Thingvellir National Park: Only 40 km northeast of Reykjavík, this moss covered national park is impossible to miss. You actually drive through it! The most impressive part of this park is that it is home to the Silfa Fissure, which is a divergent tectonic boundary between the North American and the Eurasian Tectonic Plates. If you book a scuba or snorkel tour, you can swim between these two tectonic plates!!! Unfortunately, we learned about these tours too late and were unable to go, but that just gives me an excuse to come back!
Strokkur Geysir: This famous Icelandic fountain geyser erupts every 6-10 minutes with a height typically around 15-20 meter, sometimes erupting up to 40 meters high. After waiting through 4 eruptions we finally saw one that possibly was 40m, so be prepared to wait a while to get a glimpse of the geyser in all its glory.
Gullfoss Falls: While not the most impressive waterfalls you’ll see, Gullfoss is still worth visiting. It is unique compared to other Icelandic waterfalls since there are different tiers of flowing water. However, in March, there is typically so much snow surrounding the falls and edges that you can’t get close, so you’ll have to admire the falls from a viewing deck.

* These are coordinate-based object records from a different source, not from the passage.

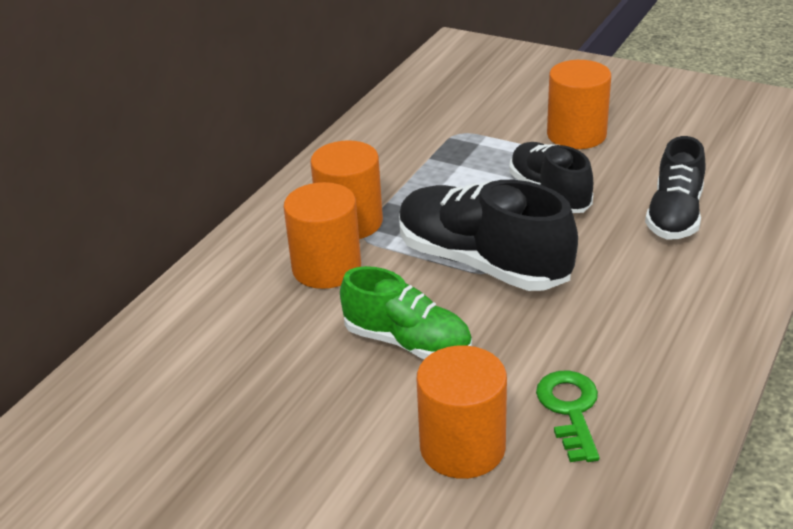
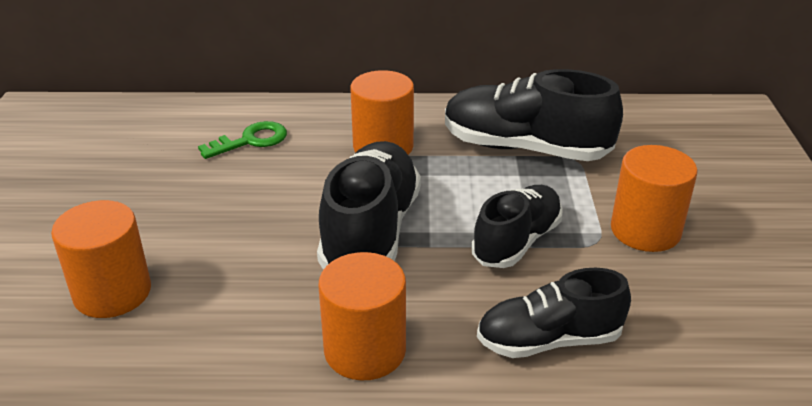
camera: 60 degrees right, 0 degrees up
(326, 268) = (312, 156): orange cylinder -> orange cylinder (365, 350)
(407, 342) = (235, 225): green shoe -> none
(422, 150) = (525, 148): none -> black shoe
(570, 409) = (182, 343): green key -> green key (251, 140)

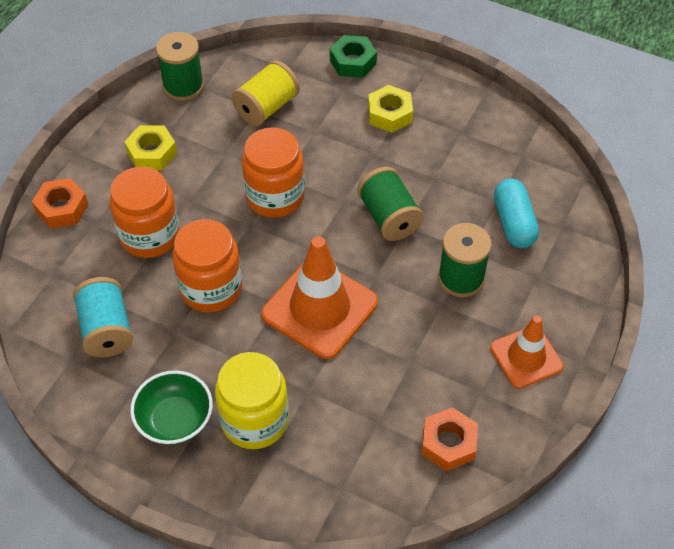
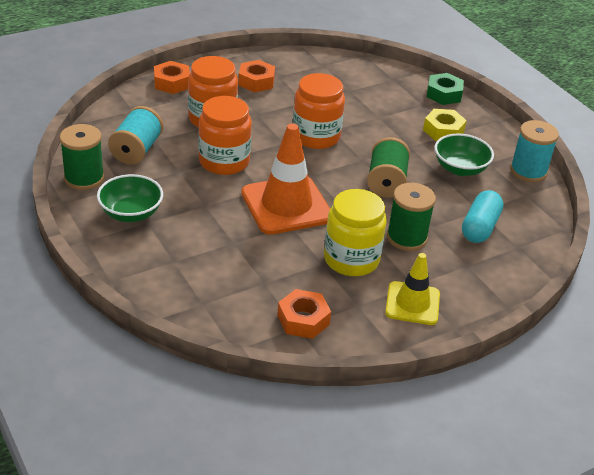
camera: 30 degrees right, 15 degrees down
(152, 153) = (256, 81): yellow nut -> orange nut
(183, 86) = (311, 59): green spool -> green spool (84, 178)
(254, 420) = (181, 239): yellow jar -> yellow jar (351, 259)
(266, 107) = (357, 91): yellow spool -> none
(442, 156) = (460, 169): none -> green bowl
(503, 122) = (528, 171): none -> turquoise spool
(526, 357) = (412, 303): orange traffic cone -> yellow traffic cone

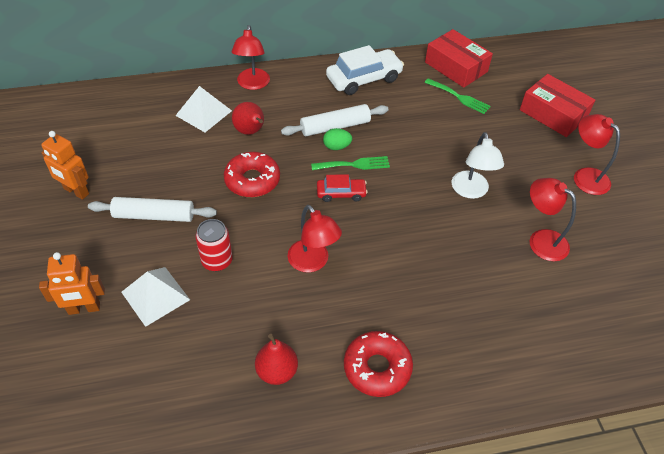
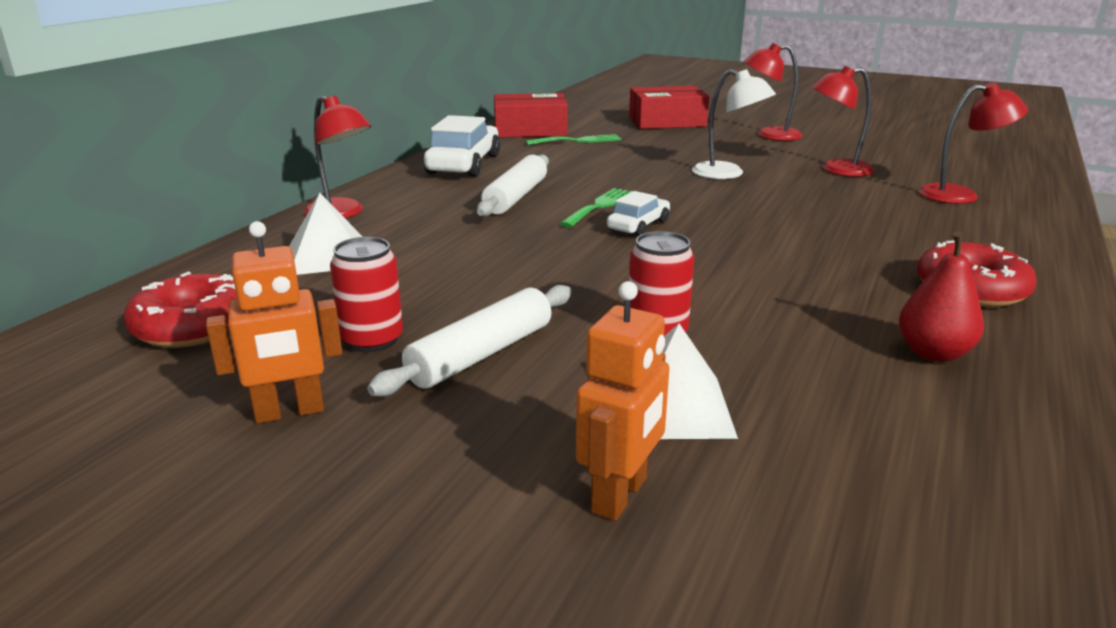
camera: 50 degrees left, 25 degrees down
(141, 177) = (372, 340): none -> red can
(250, 131) = (430, 240): red pear -> none
(252, 180) = (528, 264): red donut -> red donut (193, 326)
(313, 262) = (742, 273): red lamp -> red lamp (960, 195)
(336, 147) = (552, 205): green egg -> none
(341, 193) = (638, 225): red car -> white car

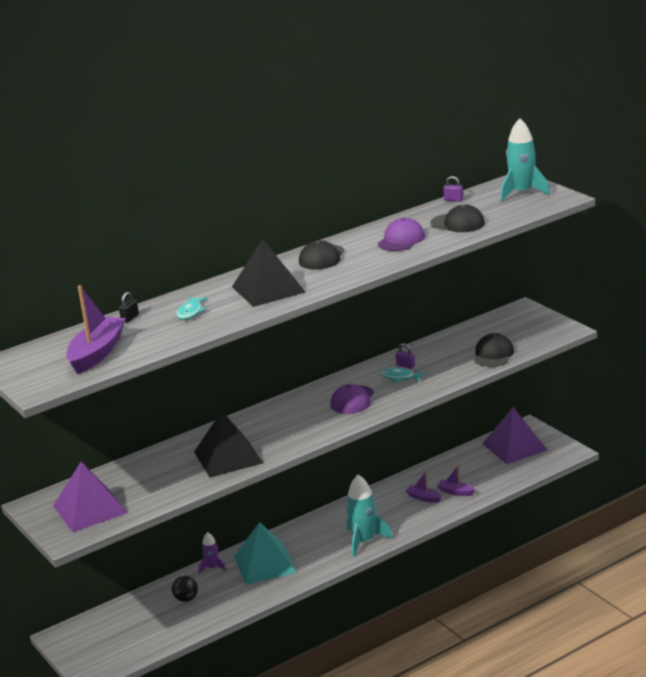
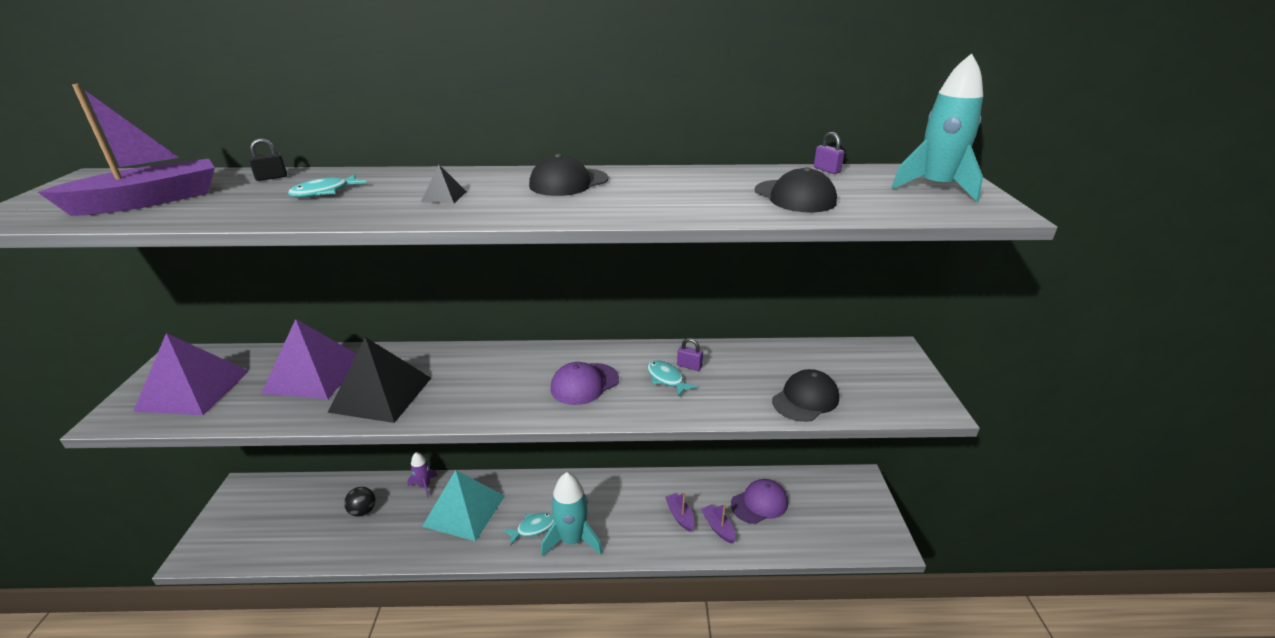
camera: 30 degrees right, 5 degrees up
(268, 289) = (444, 196): black pyramid -> black pyramid, size x0.40
(329, 548) = (533, 528): none -> turquoise fish
(401, 240) = (691, 193): purple cap -> purple cap (759, 503)
(405, 366) = (689, 366): purple padlock -> purple padlock turned 45 degrees counterclockwise
(514, 446) = (829, 500): purple pyramid -> purple pyramid (315, 375)

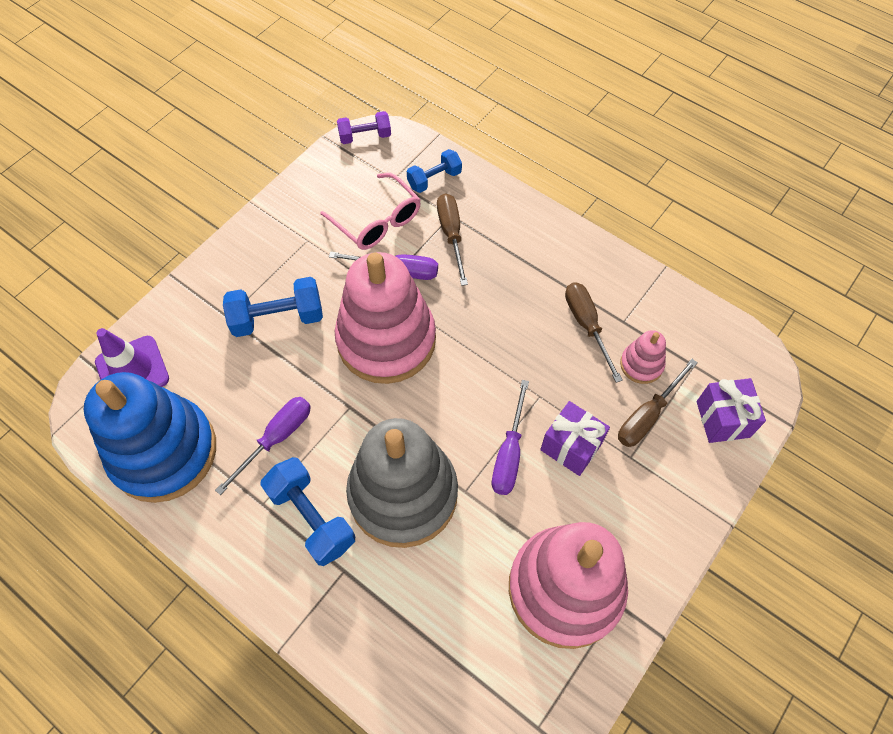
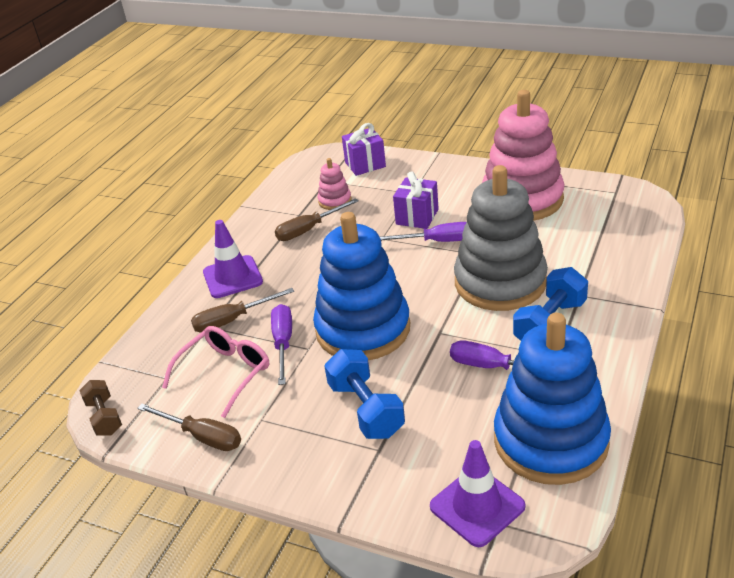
camera: 100 degrees left, 25 degrees down
(365, 136) = (104, 417): purple dumbbell -> brown dumbbell
(386, 340) = (363, 329): pink stacking toy -> blue stacking toy
(434, 179) = (163, 348): blue dumbbell -> none
(523, 242) = (232, 277): none -> purple traffic cone
(647, 415) = (376, 191): brown screwdriver -> brown screwdriver (202, 437)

Kerid Crater Lake: In the summer, this volcanic crater lake is filled with turquoise water and surrounded by red volcanic rock and green moss. However, in the winter and spring, the lake is often frozen over and to be honest, not much to look at. But you can go down to the crater and walk (or slide) on the frozen lake!
Tips: While you will see Icelandic horses all around the island, be sure to stop and say hello to the ones in the Golden Circle. The fences keeping the horses in the pastures are wire but typically they are electric, so anywhere else you will have to be careful petting the horses behind the fence.
Also, while I enjoyed the Golden Circe, I don’t believe these sites are the best Iceland has to offer. If you want to shorten your trip or want to stay in a different region of Iceland longer, I recommend skipping the Golden Circle. I promise as the days go on, you will discover more incredible places than the last.
Reykjavik to Varmahlíð
During day 2, you need to wake up as early as possible to reach your destination before the other tourists. While you are headed further away from Reykjavik, there are still many tour buses that explore Southern Iceland. This day you will be visiting two of the most famous waterfalls in Iceland. So if you want to explore and take photos without crowds, plan to hit the road about one hour before sunrise.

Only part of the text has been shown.